‘Time to address the skill gap’

September 08, 2017 05:51 pm | Updated 05:51 pm IST

Irfan Razack

Irfan Razack

Irfan Razack, Chairman, Prestige Group, talked to The Hindu PropertyPlus on the sidelines of the convocation for the first batch of students graduating out of Rustomjee Prestige Vocational Education and Training Centre. Excerpts:

Objective of the training centre

Vocational education is the next big revolution, as is being repetitively communicated through the Centre’s Skill India Mission. While it is already a time-tested model prevalent in China, Germany, Australia, Switzerland and other countries, this much-needed transformation is taking place in India only now. The project is of great interest to me, as it focuses on bridging the gap between skills required and human resources available. This is the stepping stone for heralding skilled workforce that follow industry norms and standards.

How do you quantify the requirement in the construction sector?

The workforce in the construction and real estate sector will touch the figure of 76 million by 2,022, according to the National Skill Development Corporation’s (NSDC) report on Human Resource and Skill Requirement published in 2013-14. A total of 97% of workers in the age of 15 to 65 are likely to have no training before they start working.

This is indicated by the findings of the National Sample Survey Organisation. A survey by Housing.com in 2015 says that only 4% of India’s workforce is skilled as compared to 96% in South Korea, 80% in Japan, 74% in Germany, 68% in the United Kingdom and 45% in China. These should set an alarm for all of us as we aspire to emerge as an economic powerhouse. Hence there is an urgent need to take measure to start addressing this situation immediately.

Current focus of the training

The whole emphasis of the centre is to train people by imparting skills. Freebies render the people lazy. The State should instead provide training to the young people coming out of schools. This will give them a sense of self-esteem and turn them productive and self-reliant. There is no problem even if we train people more than our requirement. The countries around us need and will absorb skilled personnel. Surplus in any sector should not be viewed as a crisis.

There will be skilled and unskilled everywhere. But in the long run only the trained will survive. Excellence springs from competition. Restrictions smother growth. Regulatory authorities should do their work to provide a fair competition. Look at the car or cellphone industry and connectivity providers. Now even domestic helpers can afford a smartphone. Demographic dividend should be looked at as a blessing.

How do you plan to guide this project in future?
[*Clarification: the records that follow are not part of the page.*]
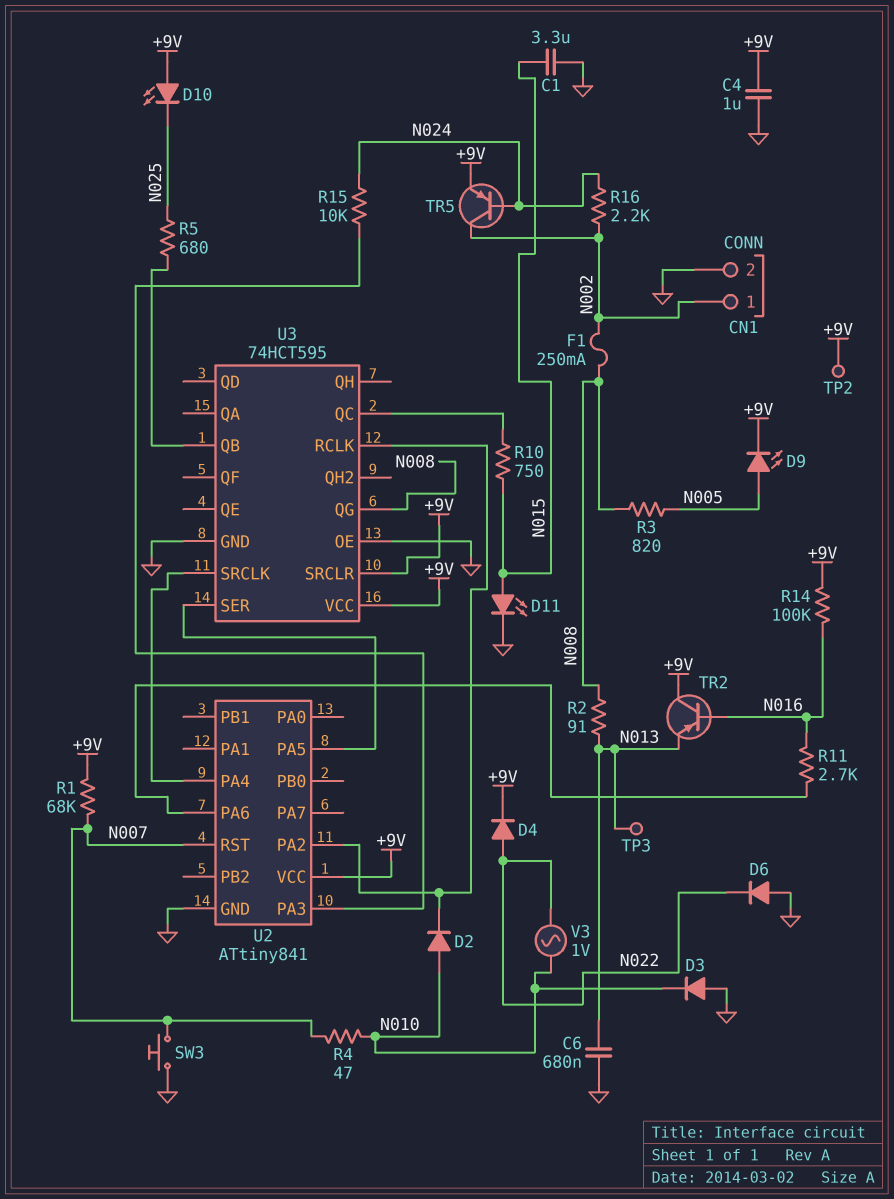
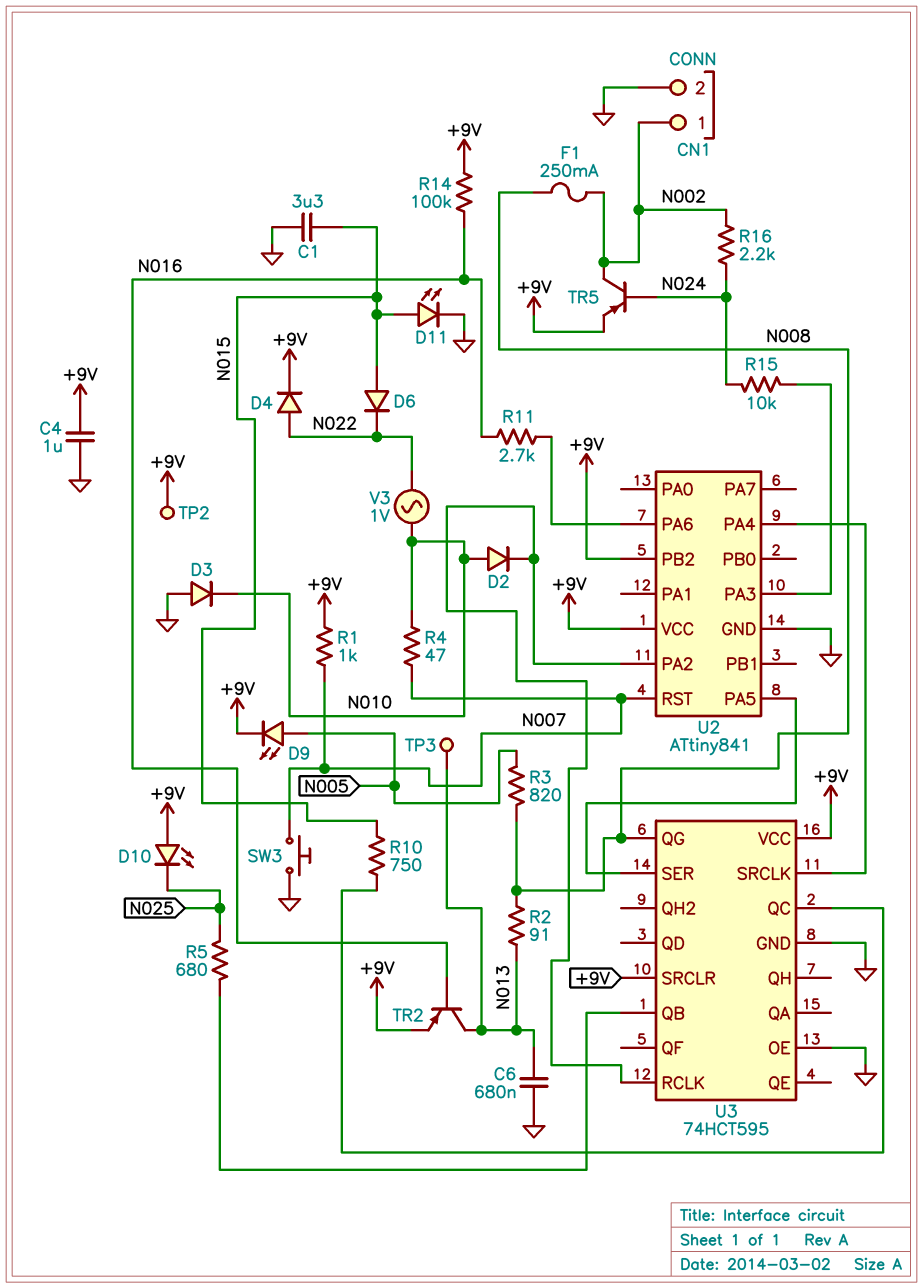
D6: diode (A GND, K N022) -> diode (A N015, K N022)
R1: 68k (+9V, N007) -> 1k (+9V, N007)
TR2: PNP (B N016, C +9V, E N013) -> PNP (B N016, C N013, E +9V)
U2 pin PB2: none -> +9V

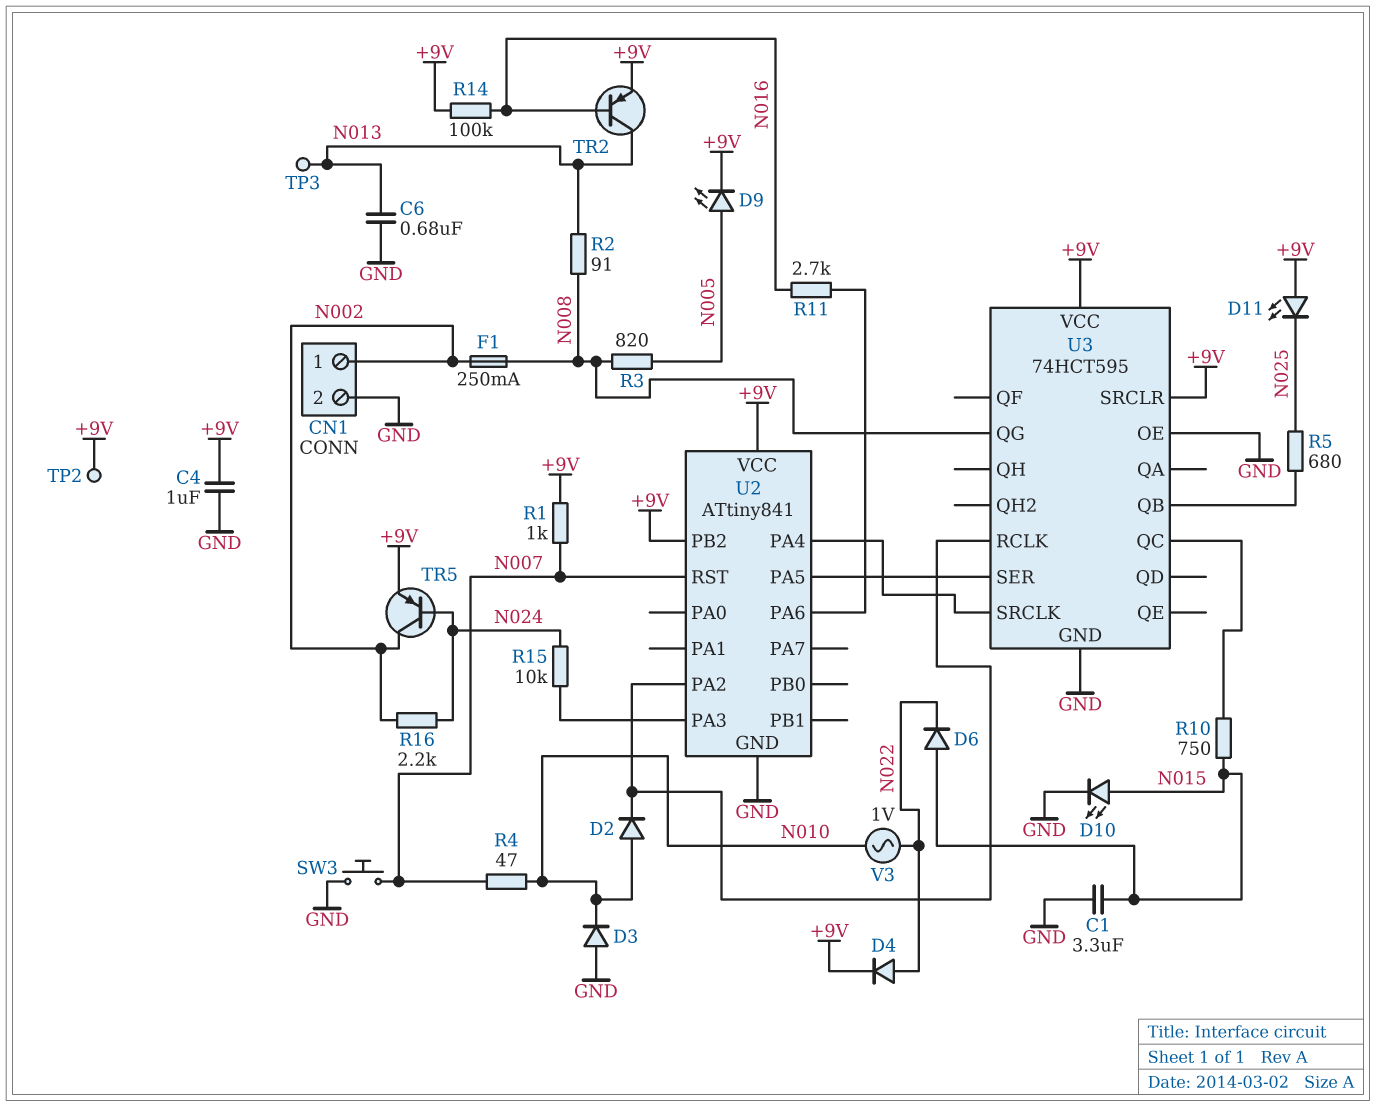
D10: LED (A +9V, K N025) -> LED (A N015, K GND)
D11: LED (A N015, K GND) -> LED (A +9V, K N025)

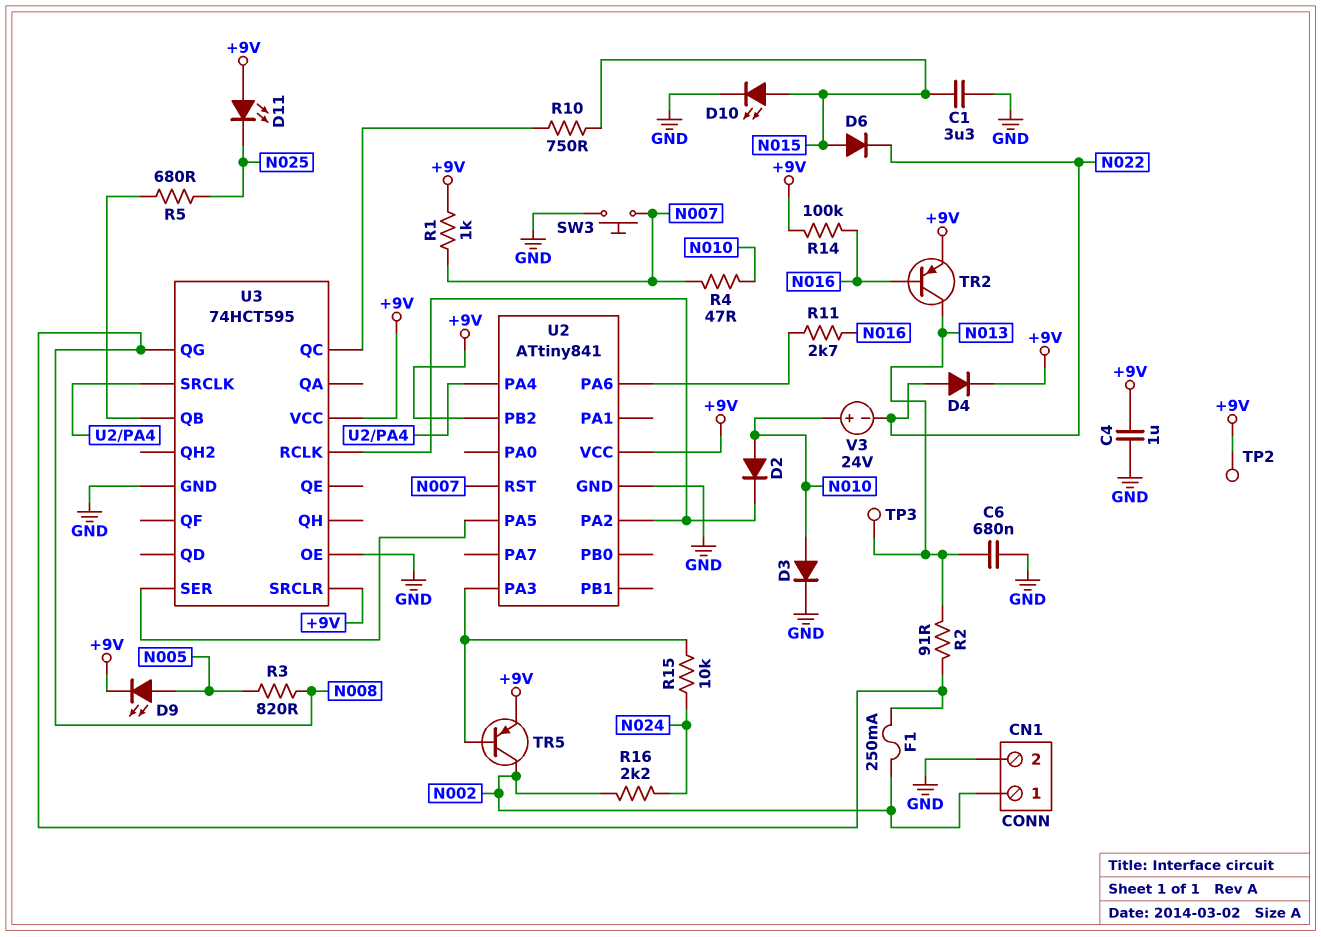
D3: diode (A GND, K N010) -> diode (A N010, K GND)
TR5: PNP (B N024, C N002, E +9V) -> PNP (B U2/PA3, C N002, E +9V)
V3: AC 1V (N010, N022) -> 24V (plus N010, minus N022)

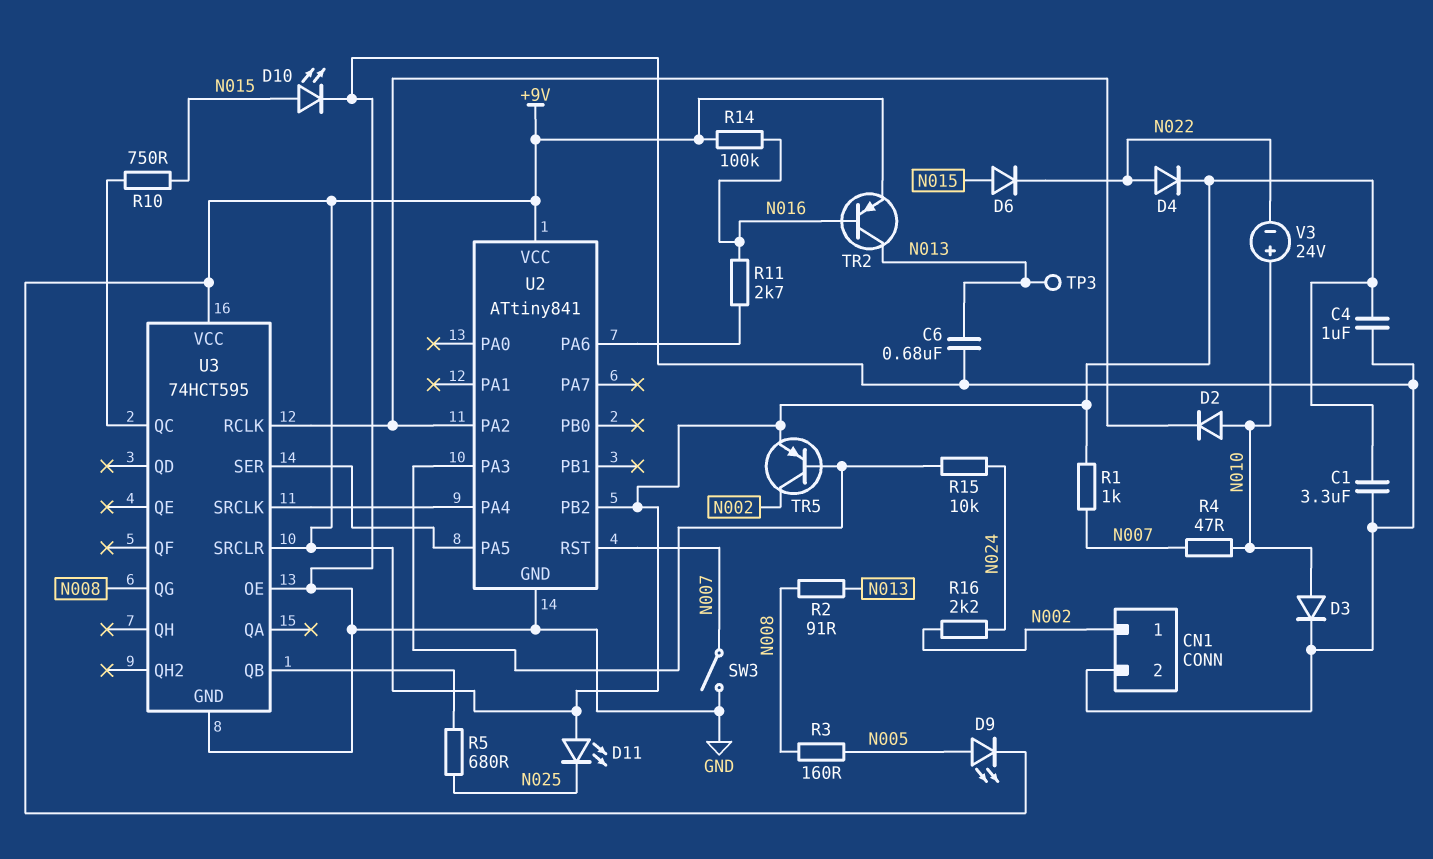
C1: 3.3uF (GND, N015) -> 3.3uF (+9V, GND)
F1: 250mA (N002, N008) -> none
R3: 820 (N005, N008) -> 160 (N005, N008)
SW3: button (GND, N007) -> switch (GND, N007)
TP2: test point (+9V) -> none

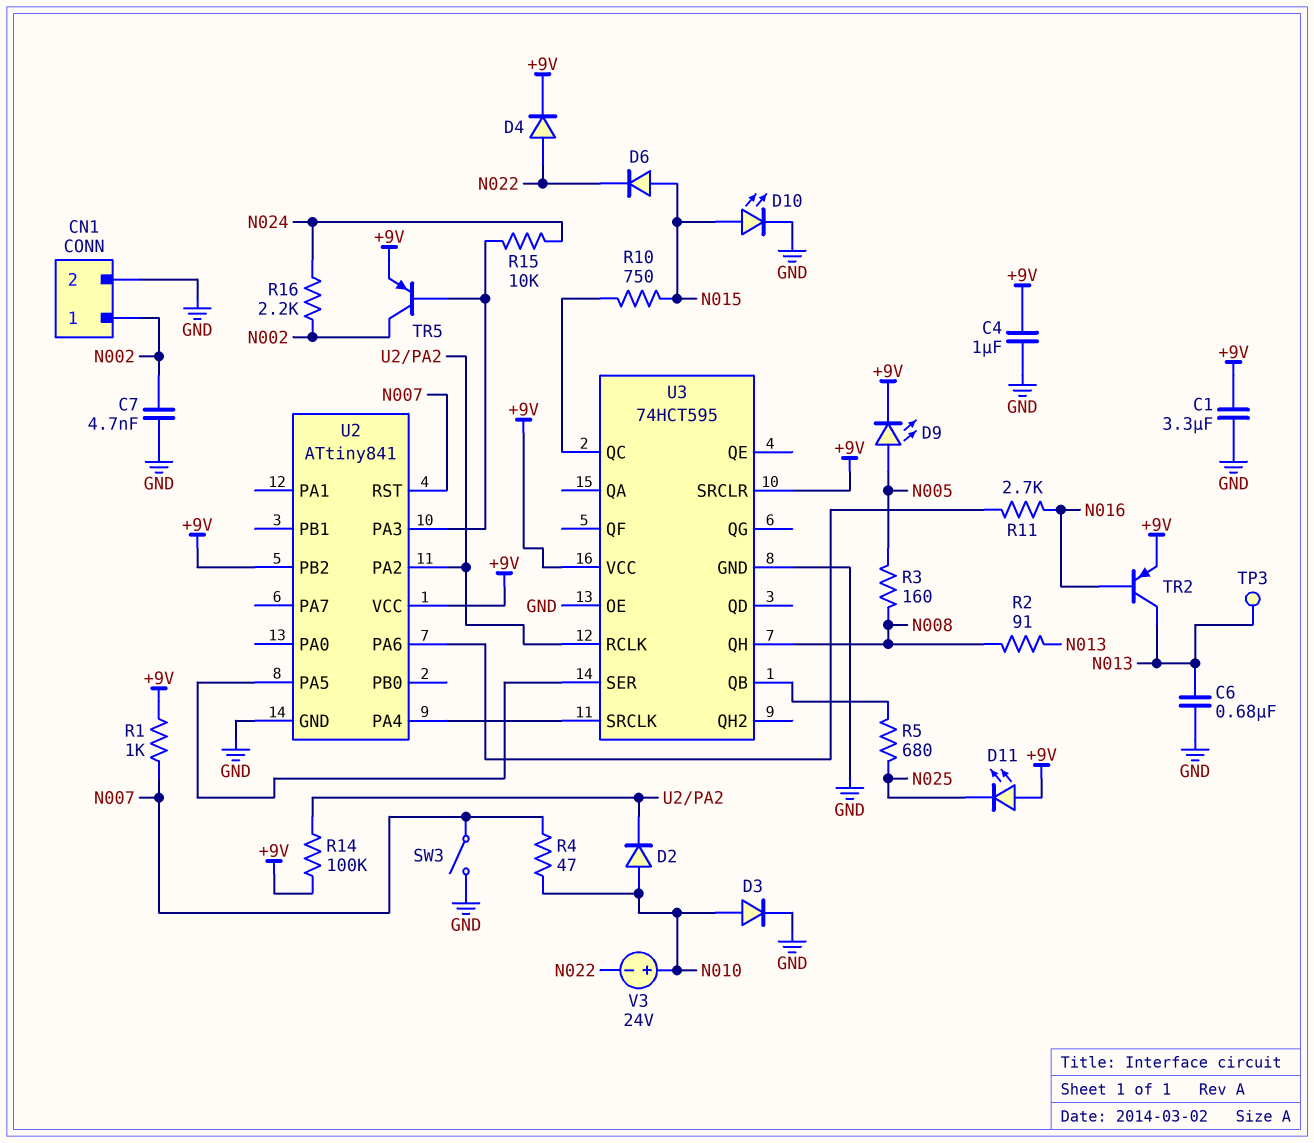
C7: none -> 4.7nF (GND, N002)
R14: 100k (+9V, N016) -> 100k (+9V, U2/PA2)
U3 pin QG: N008 -> none
U3 pin QH: none -> N008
Three things that the youth need as tools of empowerment are education, livelihood and an environment for enterprise creation. While access to education today is a lot more than what it used to be, it still falls short of being universal. By starting such centres we will be serving ourselves too. We will soon have our own campus in the city to explore prospects for starting more such courses, both certificate and diploma. It is my desire to set up such centres in Kochi, Hyderabad and Chennai.